How does nuclear waste differ from the radiation from a banana?
Nuclear radiation exists in many places in our daily lives. Perhaps the most commonly cited example is the average, everyday banana.
Bananas have enough naturally occurring radiation that science communicators developed a metric called the Banana Equivalent Dose, or BED, as a means of explaining in user-friendly terms how much radiation a given thing emits. The BED represents the amount of radiation the body receives from eating one banana and roughly equates to 0.1 nanoseiverts. A seivert is the unit used to measure exposure. An arm x-ray is equivalent to 10 BED. A flight from New York to London: 400 BED. A chest CT scan: 70,000 BED. A fatal dose is roughly 80 million BED. Most of the radiation in bananas comes from potassium-40, which is processed naturally by the body, but some of it arrives in the form of polonium-210, the isotope used in a massive dose to kill former KGB agent Alexander Litvinenko in 2006.

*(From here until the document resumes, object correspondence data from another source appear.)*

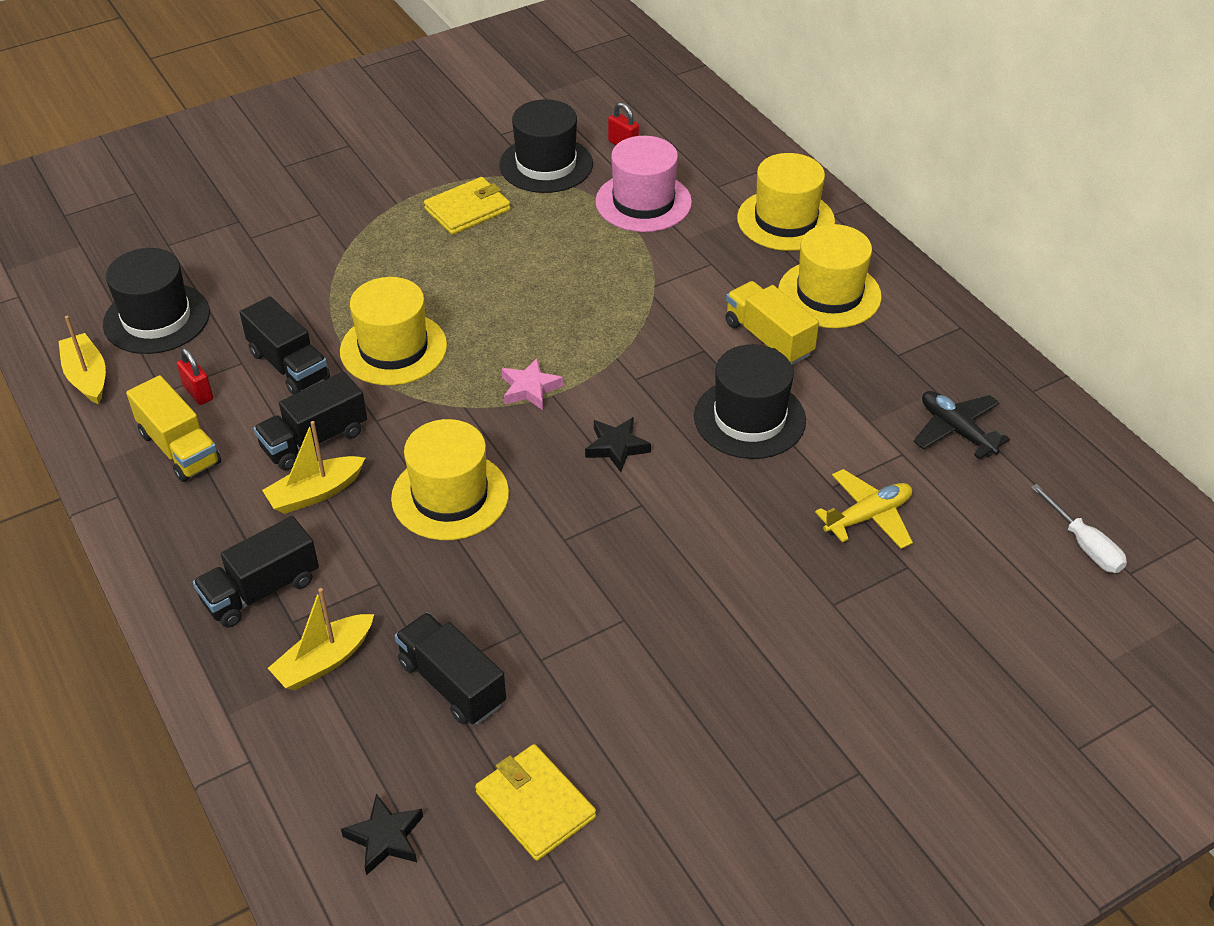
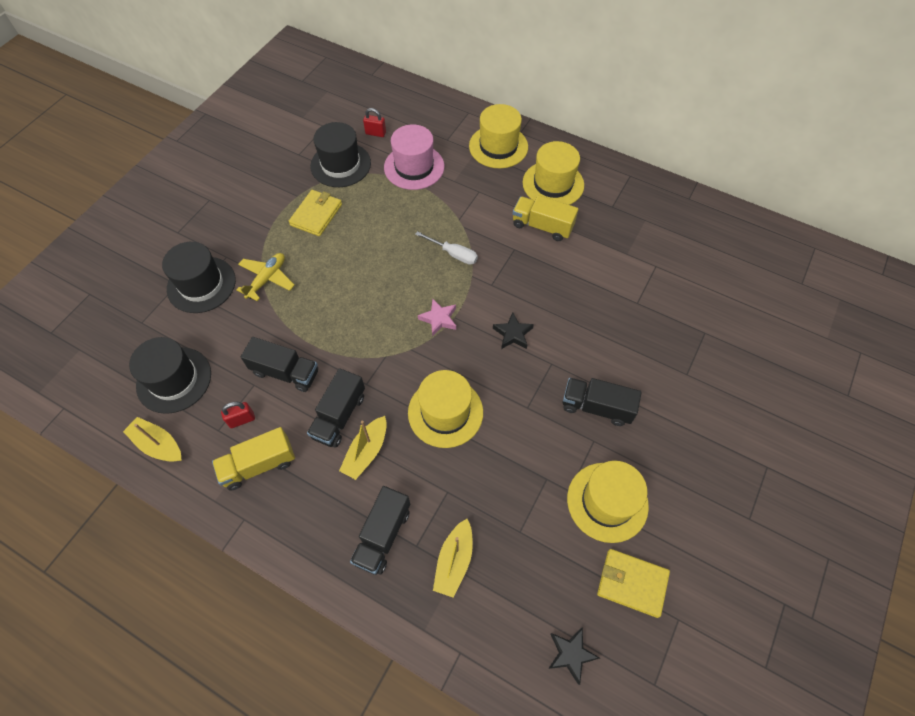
camera: 30 degrees left, 15 degrees up
(179, 448) = (259, 465): yellow truck -> yellow truck turned 135 degrees clockwise
(198, 393) = (242, 420): red padlock -> red padlock turned 45 degrees counterclockwise
(393, 348) = (341, 330): yellow hat -> yellow hat (607, 502)
(452, 683) = (534, 533): black truck -> black truck (596, 407)
(749, 418) = (568, 281): black hat -> black hat (201, 284)
(868, 516) = (666, 312): yellow plane -> yellow plane (267, 279)
(956, 431) = (671, 239): black plane -> none
(1084, 545) = (772, 278): white screwdriver -> white screwdriver (453, 254)

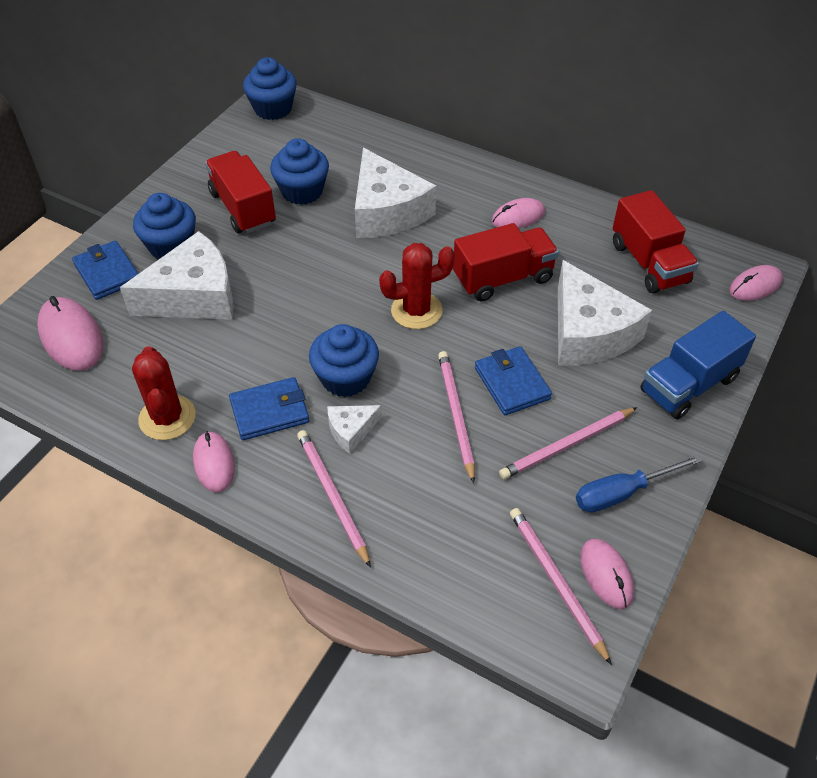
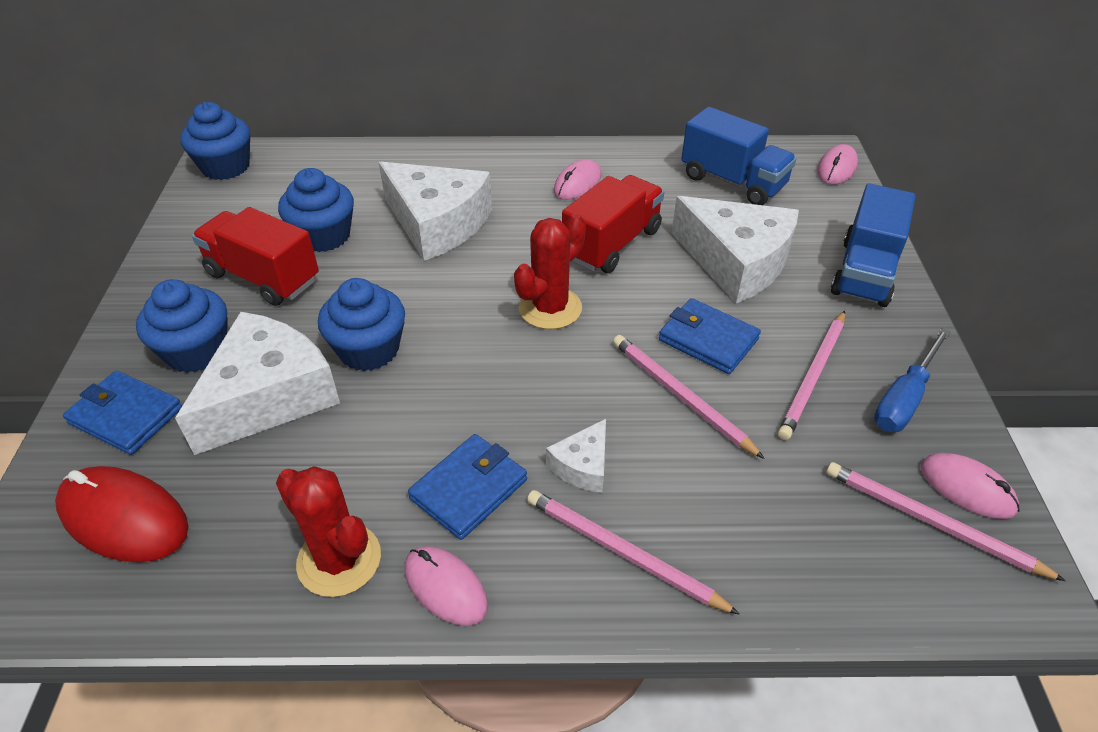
camera: 30 degrees left, 5 degrees down
(71, 337) = (124, 518): pink mouse -> red mouse
(345, 378) = (529, 410): blue cupcake -> blue cupcake (369, 350)
(649, 263) = (732, 182): red truck -> blue truck

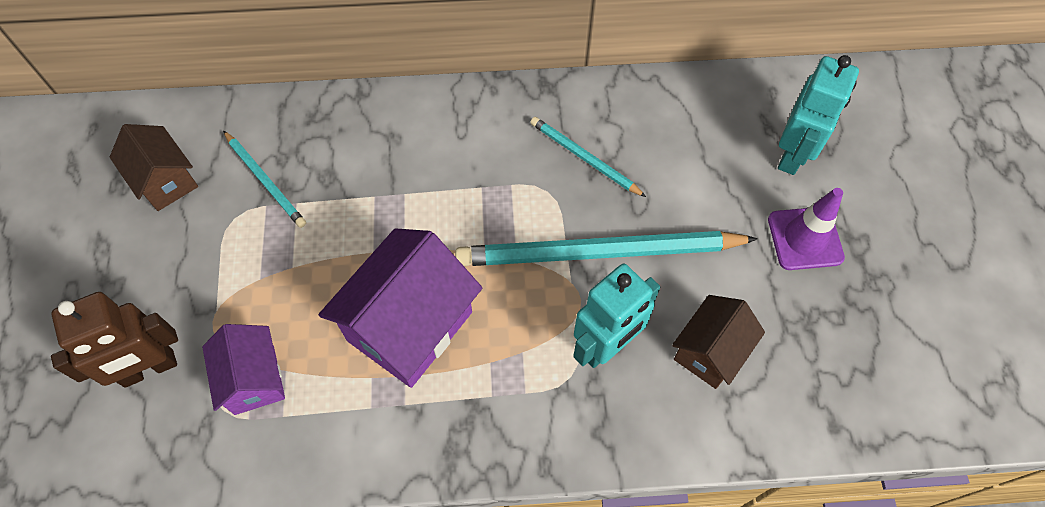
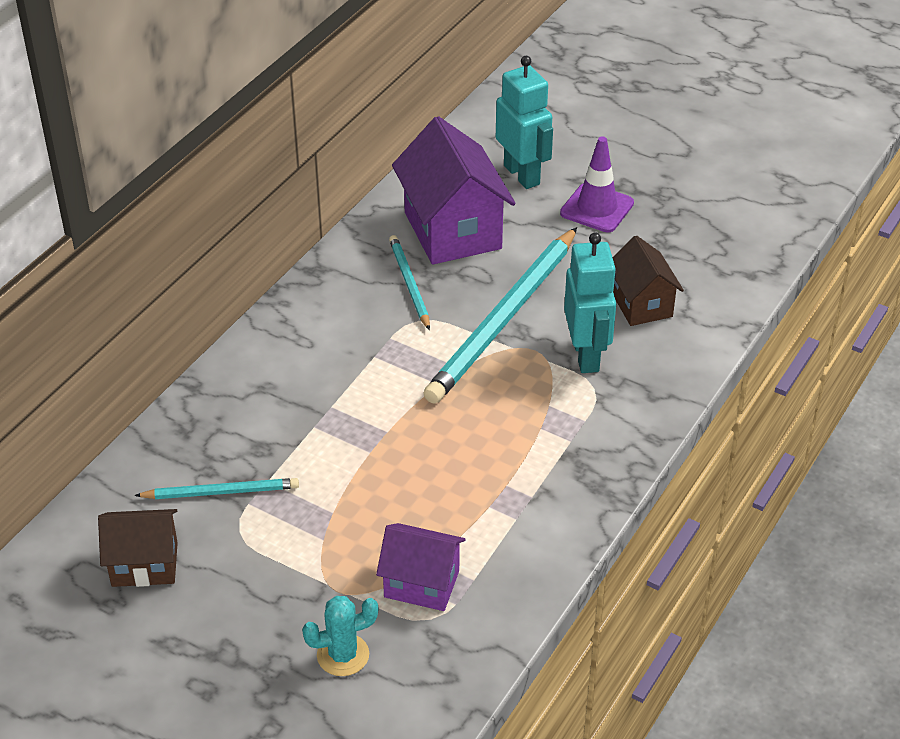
camera: 55 degrees left, 20 degrees down
(149, 369) = (343, 655): brown robot -> turquoise cactus
(410, 326) = (464, 461): purple house -> purple house (452, 230)
(584, 158) = (409, 283): turquoise pencil -> turquoise pencil turned 90 degrees clockwise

Of course, the radiation in bananas is different from what’s in leaked nuclear wastewater. For starters, while bananas’ radioactivity occurs naturally, nuclear waste contains isotopes, including cesium-137, which are exclusively and deliberately generated by human activity—specifically, the process of nuclear fission.
Radiation released in the decay of radioactive isotopes is classified in three types—alpha, beta, and gamma—and each type has different strengths and properties. Banana radiation—potassium and polonium—is alpha radiation, while cesium and strontium fall in the strongest category, gamma rays. The radioactive particles also have different half-lives—a half-life is the amount of time it takes for 50 percent of a given compound to decay. The half-life of cesium-137 is 30 years; for polonium-210, it is 138.4 days.
So while eating a serving of Pacific bluefin tuna will expose someone to roughly one to five BED, according to a paper Buesseler and his colleagues published in the Proceedings of the National Academy of Sciences in late 2012, that does not mean the potential harm is the same as eating a handful of bananas. But so far, according to Dr. Buesseler and the FDA, we have no reason to fear the amount of radiation in domestically caught fish.
Recall that cesium-137 and other affiliated nasty particles have been part of our lives in varying quantities since the first nuclear tests occurred in the 1940s and ‘50s. While the Fukushima release represents a major influx of the material to the natural environment, when it comes to ocean contamination, it still represents little more than a drop in the proverbial bucket. At least for now, except for fish from the immediate area around the Fukushima plant, Pacific Ocean seafood remains safe to eat.
Michael Conathan is the Director of Ocean Policy at the Center for American Progress.